Art Spiegelman, 1991 (May 2014)
I avoided reading this book for a long time because I
thought I’d heard enough stories about surviving the Holocaust. And the idea of
reducing it to a story of cats and mice did not seem appealing. Probably I
would not have read it had Spiegelman not been the subject of a feature show at
the Vancouver Art Gallery where I was intrigued enough to pick up the book.
Nevertheless, I found the story compelling at several levels.
As a personal tale of survival, the story that Art Spiegelman’s
father, Vladek, tells his son is extraordinary – the schemes to get through the
early years of Nazi-occupied Poland, the trade-offs in the concentration camp
and extermination camp, the forced march and train transport, the German death
camp, these are hard enough to imagine, but Vladek’s ingenuity in finding ways
to gain enough advantage to survive shows his forceful and resourceful
personality. The fact that his wife, Anja (whom he portrays as more feeble),
survives as well, while all of their family are killed, is even more
extraordinary. Discovering the details of how an individual survives under such
extreme circumstances is an interesting story in itself.

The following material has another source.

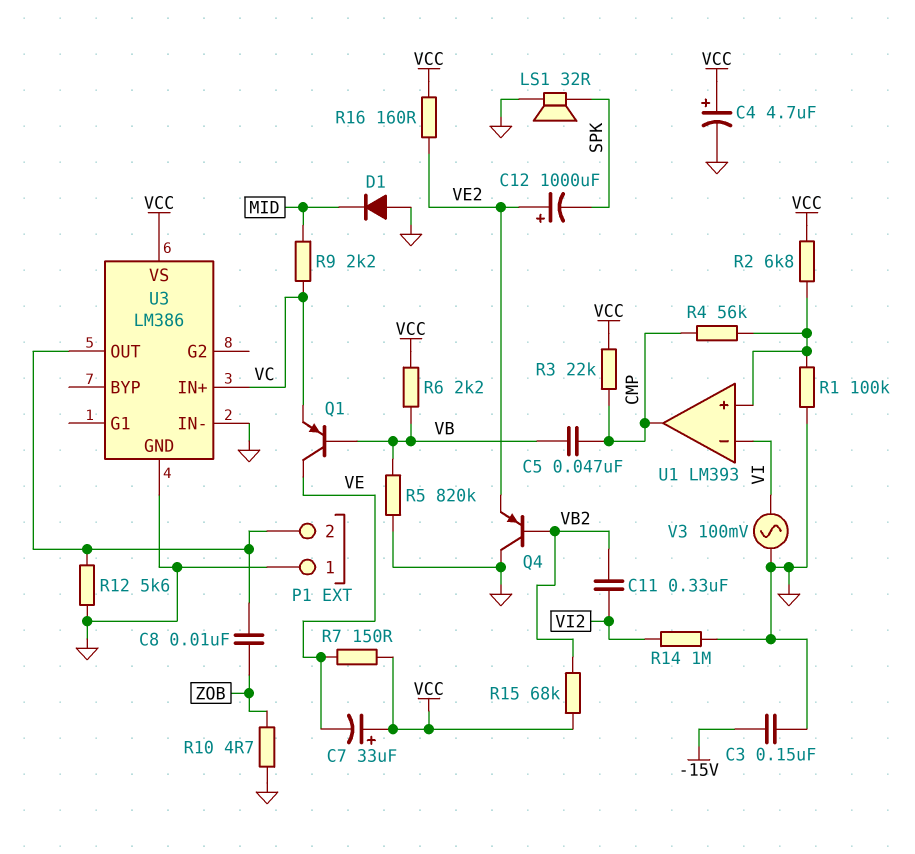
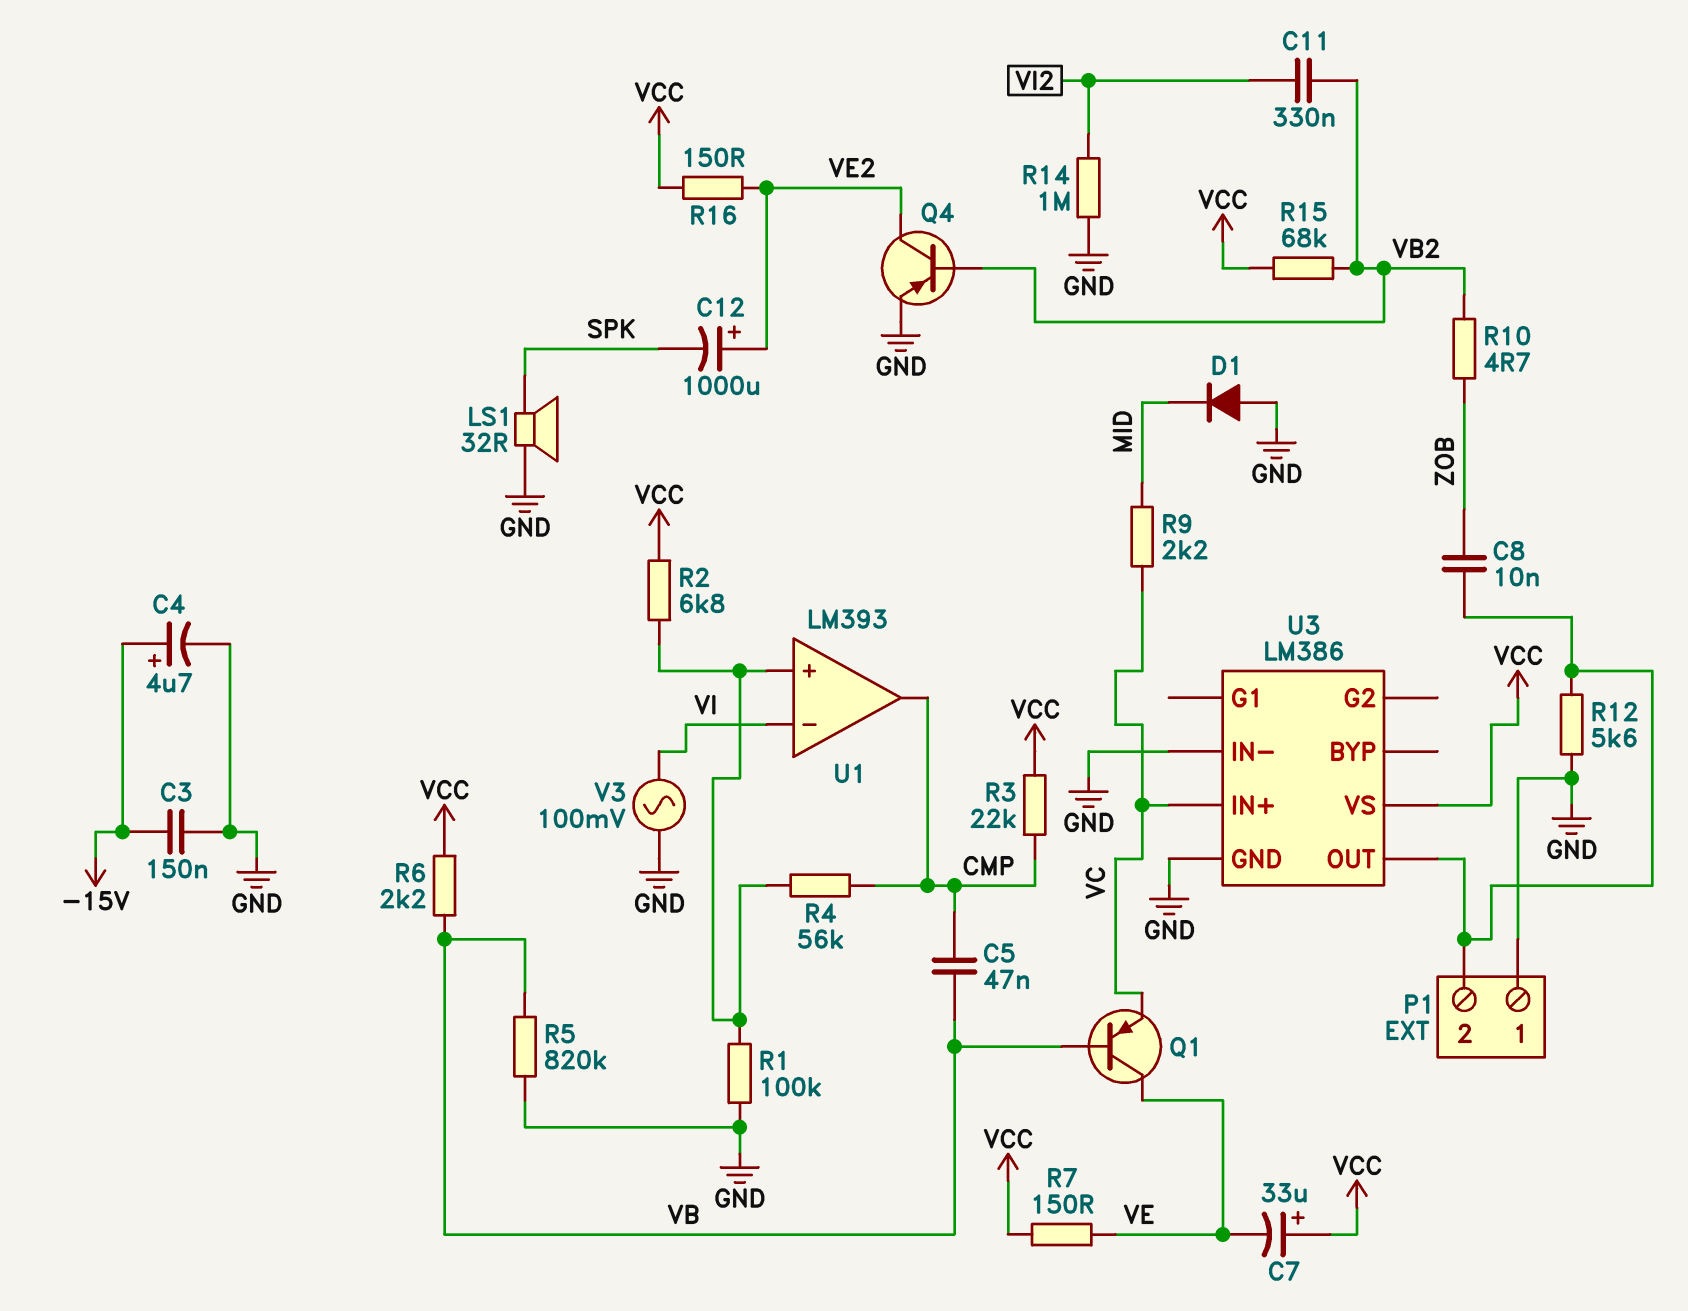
C4: 4.7uF (plus VCC, minus GND) -> 4.7uF (plus -15V, minus GND)
Q4: PNP (B VB2, C GND, E VE2) -> PNP (B VB2, C VE2, E GND)
R10: 4.7 (GND, ZOB) -> 4.7 (VB2, ZOB)
R16: 160 (VCC, VE2) -> 150 (VCC, VE2)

On another level is the psychological impact of the story on
the survivors. We know that Vladek’s strong personality is key to his survival
(although we know little about how Anja survives). It’s not surprising that
this takes a warped form when his son Art knows him as a demanding, bullying
tyrant who scrimps and hoards even after building a secure and comfortable life
in the USA. Anja commits suicide when Art is in his 20s, and Vladek seems to
have an intolerable relationship with his new wife, Mala. (He seems paranoid
and misreads Mala’s motives as venal, which leads one to wonder about his
characterization of Anja, too.) Of course, Art finds him impossible to live
with, or even visit, but he is drawn to his father out of a sense of loyalty or
guilt, and wants to understand Vladek’s story. He presents the story and his
reaction to it in an unadorned way as if he understands little beyond the
surface, with little comment beyond his own editing of the story and his
frustration in trying to capture it.
While initially I felt that the drawing style was simple and
crude, the imagery does add a great deal to the story line, making it both
concrete and abstract at the same time. The horrors are expressed economically,
showing the details without extensive description, but they still require an
act of imagination on the part of the reader to make them meaningful. The
animal characters are highly arbitrary and sometimes troubling (Poles as pigs?
French as frogs?). If they make it easier for some readers to approach the
topic, then perhaps that is sufficient justification, but it’s hard to avoid
stereotypical characterizations and a fairy-tale-like story.
And while this is an attempt to record a specific historical
event, the animal story seems to take it out of any historical context.
Certainly there is no attempt to describe the social and political context of
Europe in the 1930s and 40s, and this is just a story of one person’s
experience and how it marked him. I suppose other books have to describe the
context, but in a sense this just becomes a bogey-man story of good animals and
bad ones when the story is decontextualized in this way.